What I don’t understand is why there is a ceiling on the resolution.
Hi mrmazsda, as you are aware I was sidetracked by arrival of NVME adapter and memory but my graphics resolution problem is not yet solved. Should I add the iomem=relaxed and nomodeset parameters to the kernel in grub so they are included at every boot?
How do I then use xrandr to get a better resolution than I now enjoy?
I feel I have taken far too much of your time already and am reconciled to re-installing the AMD Caicos card if there is no quick fix going forward. I do wonder if the AMD will present new problems. Last time it was installed my monitor just told me the graphics was out of range and I had a black screen with a floating window telling me “Out of Range”
How do I then use xrandr to get a better resolution than I now enjoy?
Did you read its man page?
I feel I have taken far too much of your time already and am reconciled to re-installing the AMD Caicos card if there is no quick fix going forward. I do wonder if the AMD will present new problems. Last time it was installed my monitor just told me the graphics was out of range and I had a black screen with a floating window telling me “Out of Range”
If the AMD can be made to work, there’s no reason to spend time on the Matrox. Unless the AMD is broken, it can be made to work. Yours has the exact same device ID as mine that works just fine. So boot with it and an empty kernel command line, xf86-video-ati not installed, no xrandr startup script, and no xorg.con*, then pastebin the Xorg.0.log it generates.
X didn’t even find the AMD device. Booted like this, does the AMD show up in lspci output?
Is there no way in the BIOS to disable the Matrox or give priority to the PCIe GPU? If yes and not already done, do it and repeat.

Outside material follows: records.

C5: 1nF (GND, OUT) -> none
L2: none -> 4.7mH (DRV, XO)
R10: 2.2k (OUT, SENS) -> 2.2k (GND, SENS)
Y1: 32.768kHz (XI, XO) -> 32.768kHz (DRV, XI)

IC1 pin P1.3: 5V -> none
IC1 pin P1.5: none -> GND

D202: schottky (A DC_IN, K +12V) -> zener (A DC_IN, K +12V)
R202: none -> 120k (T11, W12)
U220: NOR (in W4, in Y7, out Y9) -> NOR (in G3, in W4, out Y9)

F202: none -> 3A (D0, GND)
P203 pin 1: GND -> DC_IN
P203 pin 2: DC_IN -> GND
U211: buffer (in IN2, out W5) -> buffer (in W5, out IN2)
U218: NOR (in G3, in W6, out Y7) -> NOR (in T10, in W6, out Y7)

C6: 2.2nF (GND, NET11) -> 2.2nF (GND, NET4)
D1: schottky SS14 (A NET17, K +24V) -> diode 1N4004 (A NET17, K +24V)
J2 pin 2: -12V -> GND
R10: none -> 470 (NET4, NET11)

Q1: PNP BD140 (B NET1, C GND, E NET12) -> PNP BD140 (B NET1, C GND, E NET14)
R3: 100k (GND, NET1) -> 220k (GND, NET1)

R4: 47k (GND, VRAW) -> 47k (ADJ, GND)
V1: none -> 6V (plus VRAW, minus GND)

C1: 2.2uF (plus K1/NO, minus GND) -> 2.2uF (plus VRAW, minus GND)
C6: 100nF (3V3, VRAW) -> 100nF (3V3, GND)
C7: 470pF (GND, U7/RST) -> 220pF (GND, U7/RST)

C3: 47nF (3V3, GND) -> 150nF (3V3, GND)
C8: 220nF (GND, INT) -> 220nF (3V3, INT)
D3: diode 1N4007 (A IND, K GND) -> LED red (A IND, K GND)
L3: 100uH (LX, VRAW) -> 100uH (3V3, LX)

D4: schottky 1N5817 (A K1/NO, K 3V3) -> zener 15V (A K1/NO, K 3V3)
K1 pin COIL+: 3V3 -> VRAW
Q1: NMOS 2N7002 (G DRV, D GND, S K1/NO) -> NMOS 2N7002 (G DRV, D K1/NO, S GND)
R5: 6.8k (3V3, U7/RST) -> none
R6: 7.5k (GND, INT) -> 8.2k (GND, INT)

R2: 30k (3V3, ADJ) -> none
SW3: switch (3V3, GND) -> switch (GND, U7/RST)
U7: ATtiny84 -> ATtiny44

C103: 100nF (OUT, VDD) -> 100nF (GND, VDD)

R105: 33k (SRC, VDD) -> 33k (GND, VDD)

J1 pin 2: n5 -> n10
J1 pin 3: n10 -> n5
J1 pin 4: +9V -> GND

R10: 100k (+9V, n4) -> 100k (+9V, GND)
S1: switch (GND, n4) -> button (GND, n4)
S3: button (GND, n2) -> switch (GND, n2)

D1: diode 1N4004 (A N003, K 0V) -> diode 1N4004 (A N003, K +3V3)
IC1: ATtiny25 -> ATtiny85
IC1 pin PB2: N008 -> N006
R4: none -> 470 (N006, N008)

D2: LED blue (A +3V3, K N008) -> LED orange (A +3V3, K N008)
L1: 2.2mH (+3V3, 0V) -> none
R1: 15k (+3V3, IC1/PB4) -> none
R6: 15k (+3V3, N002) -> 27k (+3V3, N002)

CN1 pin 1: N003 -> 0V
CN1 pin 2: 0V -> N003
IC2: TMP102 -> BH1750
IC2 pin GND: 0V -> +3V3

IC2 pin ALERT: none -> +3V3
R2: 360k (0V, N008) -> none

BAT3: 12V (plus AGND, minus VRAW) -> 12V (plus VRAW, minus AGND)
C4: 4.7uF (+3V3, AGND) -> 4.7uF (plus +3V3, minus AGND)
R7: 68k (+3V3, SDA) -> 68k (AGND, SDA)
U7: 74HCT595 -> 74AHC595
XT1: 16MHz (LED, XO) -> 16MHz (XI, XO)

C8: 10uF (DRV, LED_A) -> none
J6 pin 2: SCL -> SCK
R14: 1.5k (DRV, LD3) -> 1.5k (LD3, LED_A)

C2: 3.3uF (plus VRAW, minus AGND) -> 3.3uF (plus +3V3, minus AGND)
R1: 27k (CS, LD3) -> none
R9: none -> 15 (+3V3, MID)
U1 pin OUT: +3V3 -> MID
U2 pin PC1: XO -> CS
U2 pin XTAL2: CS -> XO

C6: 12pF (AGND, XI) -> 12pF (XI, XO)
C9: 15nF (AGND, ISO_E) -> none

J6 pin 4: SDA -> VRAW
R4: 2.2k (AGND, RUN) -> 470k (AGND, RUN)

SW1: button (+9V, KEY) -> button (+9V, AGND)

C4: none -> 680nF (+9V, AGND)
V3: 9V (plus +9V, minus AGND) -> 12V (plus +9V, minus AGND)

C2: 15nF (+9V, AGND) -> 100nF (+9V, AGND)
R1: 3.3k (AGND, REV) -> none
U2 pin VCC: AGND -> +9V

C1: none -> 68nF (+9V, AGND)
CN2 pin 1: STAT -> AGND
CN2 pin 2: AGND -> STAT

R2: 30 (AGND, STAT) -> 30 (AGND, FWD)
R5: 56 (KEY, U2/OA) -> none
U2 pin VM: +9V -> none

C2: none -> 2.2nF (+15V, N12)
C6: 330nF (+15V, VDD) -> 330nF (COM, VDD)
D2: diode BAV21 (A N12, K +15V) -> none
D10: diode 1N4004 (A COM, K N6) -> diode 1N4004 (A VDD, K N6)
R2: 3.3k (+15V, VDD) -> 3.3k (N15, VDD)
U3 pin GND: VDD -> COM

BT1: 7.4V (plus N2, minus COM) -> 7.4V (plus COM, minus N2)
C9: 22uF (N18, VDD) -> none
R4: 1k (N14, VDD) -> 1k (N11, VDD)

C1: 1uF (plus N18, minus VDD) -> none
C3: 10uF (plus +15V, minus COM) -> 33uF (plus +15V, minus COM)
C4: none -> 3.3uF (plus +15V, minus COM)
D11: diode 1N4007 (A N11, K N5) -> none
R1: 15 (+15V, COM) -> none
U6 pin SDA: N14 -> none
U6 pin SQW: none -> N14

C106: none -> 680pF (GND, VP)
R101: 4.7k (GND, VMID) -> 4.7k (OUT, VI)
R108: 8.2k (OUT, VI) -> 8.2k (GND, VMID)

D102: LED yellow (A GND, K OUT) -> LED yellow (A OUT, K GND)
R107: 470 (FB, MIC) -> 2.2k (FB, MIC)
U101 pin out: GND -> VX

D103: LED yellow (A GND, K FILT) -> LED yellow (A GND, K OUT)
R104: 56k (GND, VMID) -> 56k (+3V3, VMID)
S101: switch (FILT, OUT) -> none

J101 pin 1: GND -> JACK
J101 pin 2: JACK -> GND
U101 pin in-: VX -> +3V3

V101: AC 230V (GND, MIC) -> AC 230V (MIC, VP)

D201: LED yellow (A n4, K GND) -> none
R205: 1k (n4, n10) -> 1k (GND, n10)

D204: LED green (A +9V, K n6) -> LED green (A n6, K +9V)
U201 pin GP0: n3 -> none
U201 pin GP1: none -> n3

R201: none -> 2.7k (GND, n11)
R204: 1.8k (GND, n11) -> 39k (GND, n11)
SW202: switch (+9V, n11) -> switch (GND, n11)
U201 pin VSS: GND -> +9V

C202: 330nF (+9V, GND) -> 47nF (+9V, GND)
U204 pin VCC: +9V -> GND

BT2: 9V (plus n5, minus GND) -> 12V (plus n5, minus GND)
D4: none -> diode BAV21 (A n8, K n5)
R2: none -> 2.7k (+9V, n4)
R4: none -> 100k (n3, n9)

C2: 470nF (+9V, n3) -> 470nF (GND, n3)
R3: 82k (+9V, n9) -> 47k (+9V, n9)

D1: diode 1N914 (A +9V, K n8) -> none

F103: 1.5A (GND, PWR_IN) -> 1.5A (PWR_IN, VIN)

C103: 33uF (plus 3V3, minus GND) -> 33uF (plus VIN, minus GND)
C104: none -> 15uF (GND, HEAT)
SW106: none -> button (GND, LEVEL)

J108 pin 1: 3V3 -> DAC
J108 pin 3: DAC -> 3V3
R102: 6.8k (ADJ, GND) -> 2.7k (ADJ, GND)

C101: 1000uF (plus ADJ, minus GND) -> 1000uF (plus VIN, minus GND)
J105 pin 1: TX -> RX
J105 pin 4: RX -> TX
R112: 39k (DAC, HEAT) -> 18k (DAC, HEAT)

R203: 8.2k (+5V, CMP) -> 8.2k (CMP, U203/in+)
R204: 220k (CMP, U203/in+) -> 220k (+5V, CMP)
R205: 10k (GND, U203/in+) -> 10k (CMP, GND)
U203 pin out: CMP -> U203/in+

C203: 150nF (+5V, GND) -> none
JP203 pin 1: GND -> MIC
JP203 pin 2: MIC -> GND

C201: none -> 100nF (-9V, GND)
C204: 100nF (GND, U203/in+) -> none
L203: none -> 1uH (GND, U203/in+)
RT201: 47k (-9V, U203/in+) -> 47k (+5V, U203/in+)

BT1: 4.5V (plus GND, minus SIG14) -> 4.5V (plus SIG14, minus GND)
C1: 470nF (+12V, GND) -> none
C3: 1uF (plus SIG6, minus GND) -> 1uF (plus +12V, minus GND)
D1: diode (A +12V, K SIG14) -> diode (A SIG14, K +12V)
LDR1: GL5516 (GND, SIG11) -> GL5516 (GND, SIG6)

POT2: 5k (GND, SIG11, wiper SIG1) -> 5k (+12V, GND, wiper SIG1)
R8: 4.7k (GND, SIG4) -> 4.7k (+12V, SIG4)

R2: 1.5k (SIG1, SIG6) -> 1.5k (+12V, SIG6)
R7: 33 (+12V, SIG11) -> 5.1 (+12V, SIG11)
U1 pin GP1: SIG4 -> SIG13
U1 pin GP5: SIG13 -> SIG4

If not, then I think at this point, next is to uninstall xf86-video-mga, ensure no cable is connected to a Matrox output connection, remove the file in /etc/X11/xorg.conf.d/ that shadows, and try again. If the AMD still fails to show up in the log, then next would be to lsmod | grep mga, blacklist the mga results, reboot, and if still no joy, rebuild initrds without any mga modules, and reboot again.
I hope not because in an earlier post I think you told me to take the AMD out so only the on-board Matrox device is installed. I also removed everything as you suggested so you have a log from that boot. I fear I may have got out of sync but as you know I cannot reproduce anything at present while new installation proceeds.
Be in touch tomorrow.
Fingers crossed.
Regards,
Budge
Machine now back up. From your last post I am inclined to agree I should now forget the on-board graphics, disable it in BIOS and install AMD Caicos. If you confirm I shall proceed and then hopefully this can be sorted out.